Patrick Lencioni makes one thing very clear:

“Healthy organizations win.”

But health doesn’t come from leaders trying to balance every initiative, every person, every request, or every fire at the same time. It comes from:

  • clarity of purpose

  • alignment around priorities

  • courage to say no

  • healthy conflict

  • mutual accountability

When everything is a priority, nothing is.

Lencioni teaches that leaders must create a clear, compelling direction - something that helps teams understand not only what they should do, but what they should not do.

The myth of balance tells leaders they need to hold everything at the same level.
Lencioni’s work tells leaders they need to hold the right things at the highest level.
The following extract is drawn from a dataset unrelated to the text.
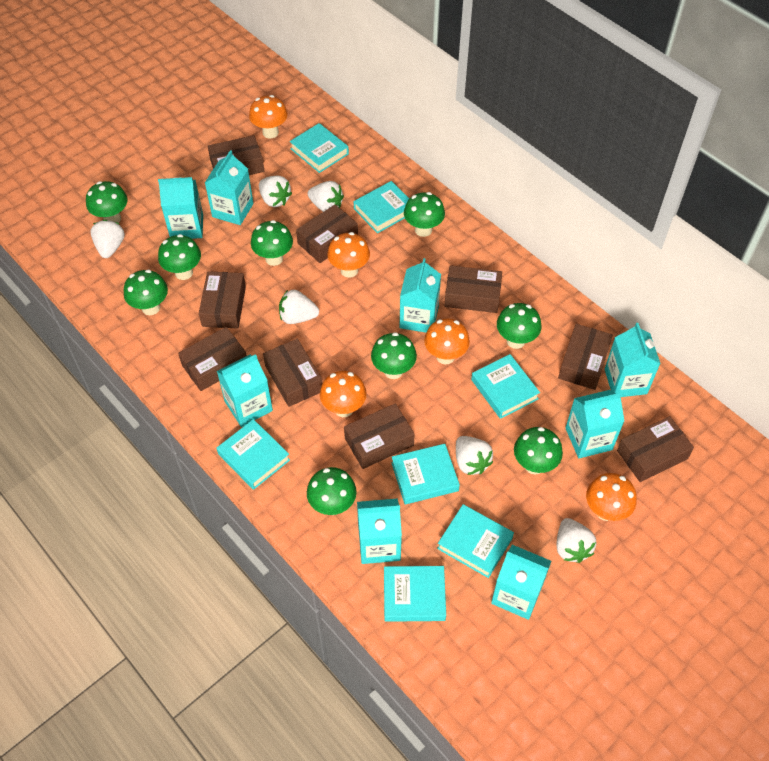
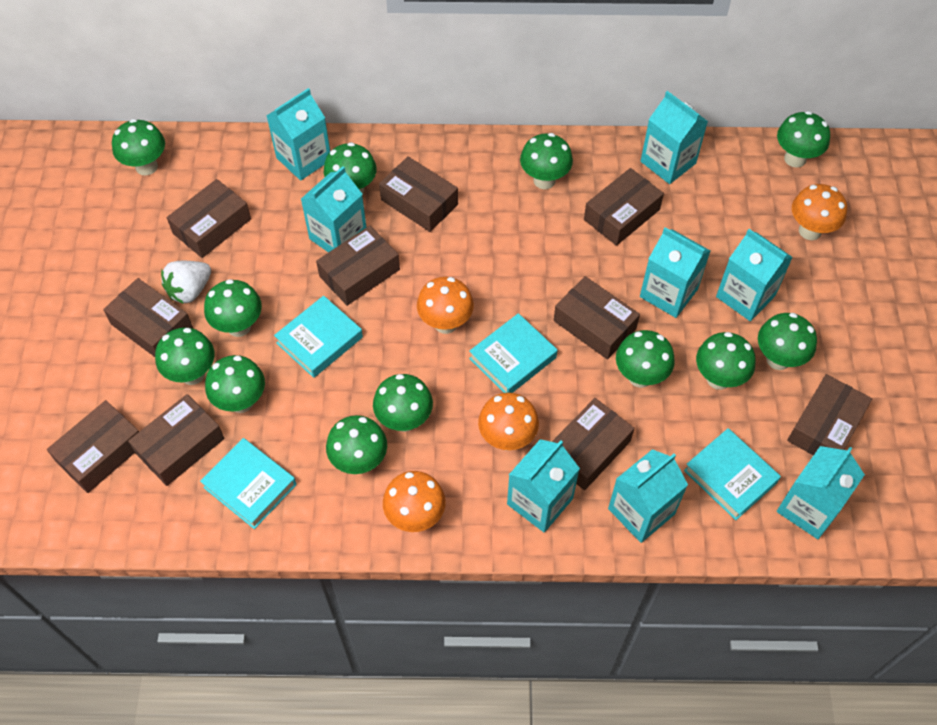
brown box: 9 -> 10
green mushroom: 9 -> 12
orange mushroom: 5 -> 4
turquoise book: 7 -> 4
white strawberry: 6 -> 1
3. Grounded Leadership Requires Selective Focus

In my coaching practice, I remind leaders of two truths:

  1. You cannot be excellent everywhere all at once.

  2. You can be excellent in what matters most right now.

Balance assumes that all priorities need equal distribution.
Leadership requires that priorities receive intentional, unequal distribution based on season, mission, and impact.

Instead of balance, aim for:

  • alignment

  • rhythm

  • seasonality

  • discernment

  • strategic focus

This is how leaders protect their energy and their mission.

4. A Simple Framework: The Three Buckets of Focus

Here’s a tool I share often with nonprofit and mission-driven leaders:

Bucket 1: What must be done now - The work that directly fuels mission and momentum.

Bucket 2: What must be supported - Important, but not urgent - and should be delegated or shared.

Bucket 3: What must wait - Good ideas, good opportunities, wrong season.

Balance wants these equal.
Leadership knows these are not equal.

5. Where BJ Fogg and Lencioni Meet: Clarity + Consistency
  • Fogg reminds us: small habits create big impact.

  • Lencioni reminds us: healthy organizations create clarity.

Put them together and you get this truth:

You don’t need balance. You need clarity on what matters and consistency in how you show up.

That’s where confident leadership is formed.
That’s where sustainable progress lives.
That’s where organizations grow with purpose.

Reflection Questions for Leaders

Use these this week:

  1. What tiny habit could I practice daily that strengthens my leadership?

  2. What priority needs my focused attention this season?

  3. What good opportunities need a “not right now”?

  4. Who can I partner with or delegate to so I’m not carrying everything alone?

  5. Where am I confusing balance with obligation?

Final Word

You were never meant to carry everything evenly.
You were meant to carry the right things intentionally.

Let go of the myth of balance.
Lead with clarity, act with consistency, and let the rest wait.

Your mission deserves nothing less.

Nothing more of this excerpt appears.